Nutritionists Argue Whether a Vegan Diet Gives You All You Need To Thrive

Does it really give your body all the nutrition it needs?


Veganism, the alternative diet which completely eschews animal products, is on the rise, particularly with millennials. Proponents say a vegan diet is more environmentally sustainable, animal-conscious, reduces the risk of serious illnesses and contributes to weight loss.

However, research—like recent findings in Germany—suggests there may be more missing in a vegan diet than just hamburgers and scrambled eggs.


Whether it’s a fad or a lifestyle, an environmental decision or a personal one, does it really give your body all the nutrition it needs?

The simple answer is it depends on you.

What It’s Lacking

By removing all animal-based foods from your diet, you also eliminate a list of important vitamins and minerals your body needs for proper physiological function.

Important Note: Due to certain interactions that can occur, the bioavailability–or amount of a nutrient that is actually absorbed by your body during digestion–can be lower with plant-based sources. This means you may have to take more to get the same results and/or utilize additional supplements to increase absorption.


Here’s what vegans tend to be missing:


What: A building block of muscles, organs, skin and bones formed from amino acids.
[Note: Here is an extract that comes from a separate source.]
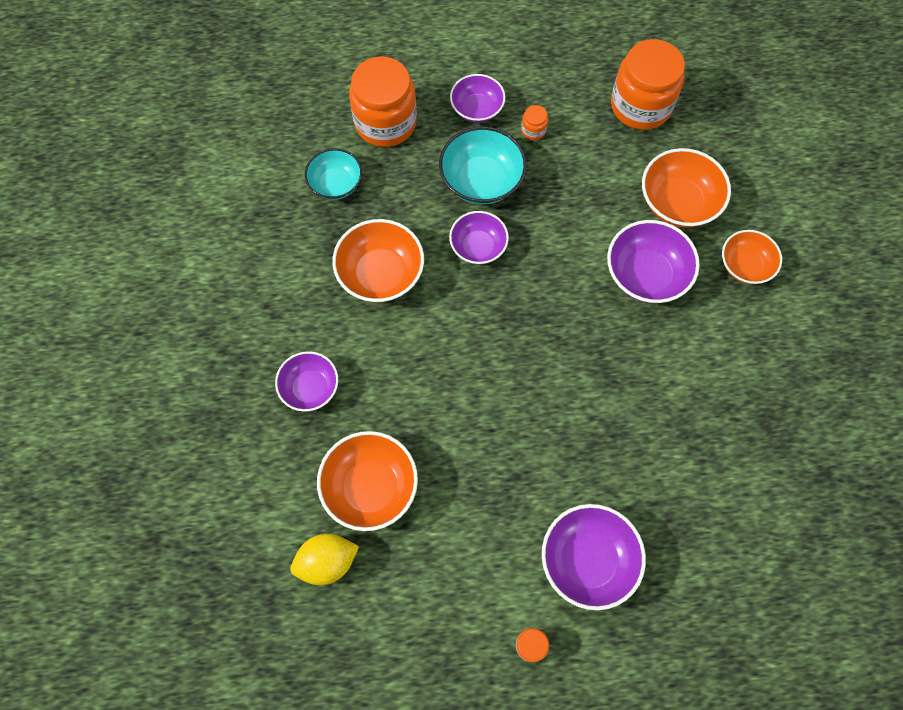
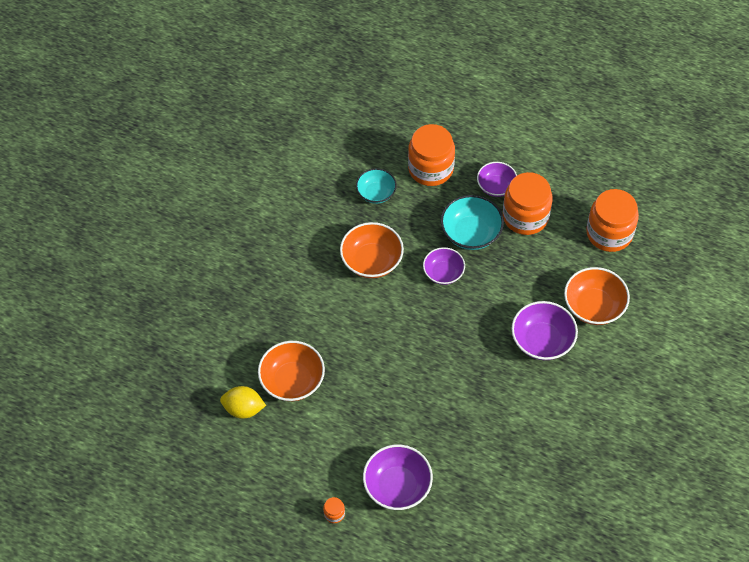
camera: 30 degrees right, 10 degrees down
(310, 388) = (290, 307): purple bowl -> none
(533, 130) = (525, 217): orange jar -> orange jar, size x2.49
(745, 265) = (613, 366): orange bowl -> none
Essential amino acids, which your body can’t make itself, must come from your diet. Protein deficiency means muscle deterioration, fatigue, hair loss, infection and more.


Animal Source: Meat, fish, poultry, eggs and dairy.

Vegan Alternatives: Nuts, legumes, tofu, soy milk, peanut butter, grains and seeds. Vegans must consume a variety of proteins in order to get enough essential amino acids per day.

Vitamin B12

What: Key vitamin in the proper function of the brain and nerves, plus formation of red blood cells and DNA. B12 deficiency symptoms include fatigue, memory loss, neurological problems, anemia, Alzheimer’s, and increased risk of heart disease.

Animal Source: Found in fish, meat, poultry, and dairy.


Vegan Alternatives: Fortified cereals, nutritional yeast, and additional B12 oral supplements are available but with reduced bioavailability. Be wary of B12 analogs like nori (seaweed) and algae, which are not proven B12 replacements.